Di luar pondok, badai memang melanda, jenis badai yang

menumbangkan pohon dan meruntuhkan rumah. Di pantai

tak ada kuda atau elang, hanya kilat yang menerangi sesaat,

dan ombak setinggi enam meter yang berdebur di bukit-

bukit pasir seperti artileri.

Pada guntur berikutnya, ibuku terbangun. Dia duduk

dengan matanya terbelalak, dan berkata, "Topan."

Aku tahu itu gila. Long Island tak pernah mengalami topan

seawal ini dalam musim panas. Tetapi, samudra tampaknya

telah lupa. Mengatasi gemuruh angin, terdengar seruan di

kejauhan, bunyi marah penuh derita yang membuat bulu

kudukku berdiri.

Lalu, bunyi yang jauh lebih dekat, seperti palu pada pasir.

Suara putus asa seseorang berteriak, menggedor-gedor

pintu pondok kami.

Ibuku melompat turun dari tempat tidur, hanya berdaster,

dan membuka kunci pintu.

Grover berdiri berbingkai pintu, dengan latar hujan deras.

Tetapi dia bukan … dia bukan benar-benar Grover.

"Kucari semalaman," dengapnya. "Apa sih maumu?"

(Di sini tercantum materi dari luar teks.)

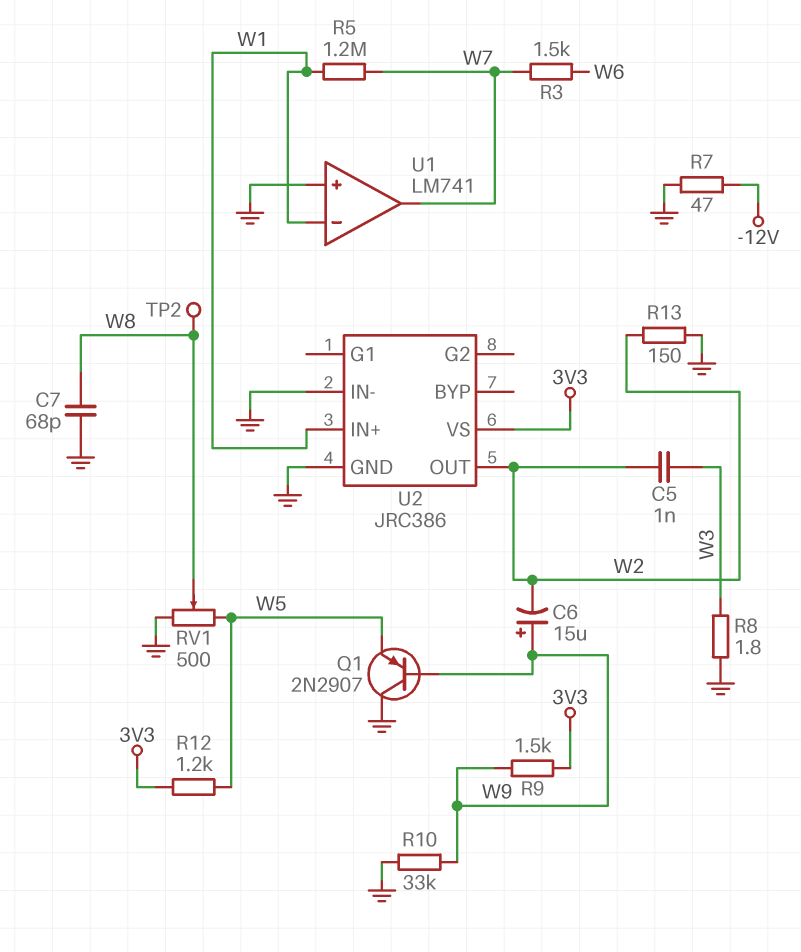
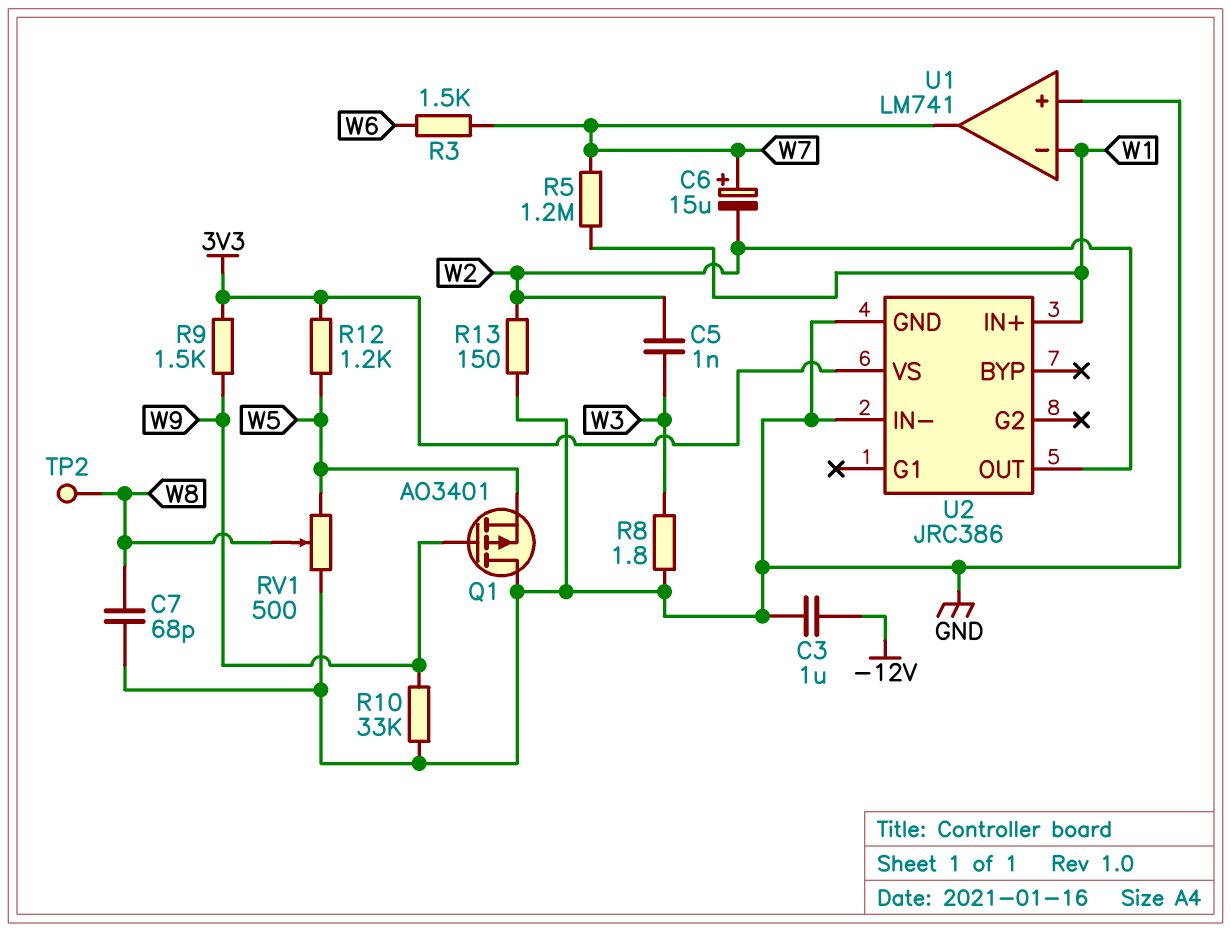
C3: none -> 1uF (-12V, GND)
C6: 15uF (plus W9, minus W2) -> 15uF (plus W7, minus W2)
Q1: PNP 2N2907 (B W9, C GND, E W5) -> PMOS AO3401 (G W9, D GND, S W5)
R7: 47 (-12V, GND) -> none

Ibuku memandangku ngeri bukan takut pada Grover,

tetapi pada alasan kedatangannya.

"Percy," katanya sambil berteriak, agar suaranya bisa

mengalahkan suara hujan. "Apa yang terjadi di sekolah? Apa

yang tidak kauceritakan kepada Ibu?"

Aku membeku, memandang Grover. Aku tak mengerti apa

yang kulihat.

"O Zeu kai alloi theoi!" serunya. "Dia tak jauh di

belakangku! Kau tidak cerita ke ibumu?"

Aku terlalu kaget sehingga tak menyadari bahwa dia baru

saja mengumpat dalam bahasa Yunani Kuno, dan aku

memahaminya dengan sempurna. Aku terlalu kaget

sehingga tak mempertanyakan bagaimana Grover bisa

sampai ke sini sendirian, tengah malam. Karena Grover tidak

bercelana dan di tempat yang semestinya ada kakinya … di

tempat yang semestinya ada kakinya ….

Ibuku menatapku tegas dan berbicara dengan nada yang

belum pernah digunakannya: "Percy. Ceritakan pada Ibu

sekarang!"

Aku terbata-bata bercerita tentang nenek-nenek di kios

buah, dan Bu Dodds. Ibuku menatapku, wajahnya pucat pasi

dalam sambaran kilat.

Dia menyambar tasnya, melemparkan jas hujan kepadaku,

dan berkata, "Masuk ke mobil. Kalian berdua. Ayo!"

Grover berlari ke Camaro tetapi dia bukan berlari betulan.

Dia berderap, menggoyang kaki belakangnya yang berbulu,

dan tiba-tiba cerita Grover tentang gangguan otot di kakinya

menjadi masuk akal bagiku. Aku mengerti bagaimana dia

bisa berlari begitu cepat dan tetap pincang saat berjalan.

Karena di tempat yang semestinya ada kaki, tak ada kaki.

Yang ada adalah kaki hewan yang berkuku belah.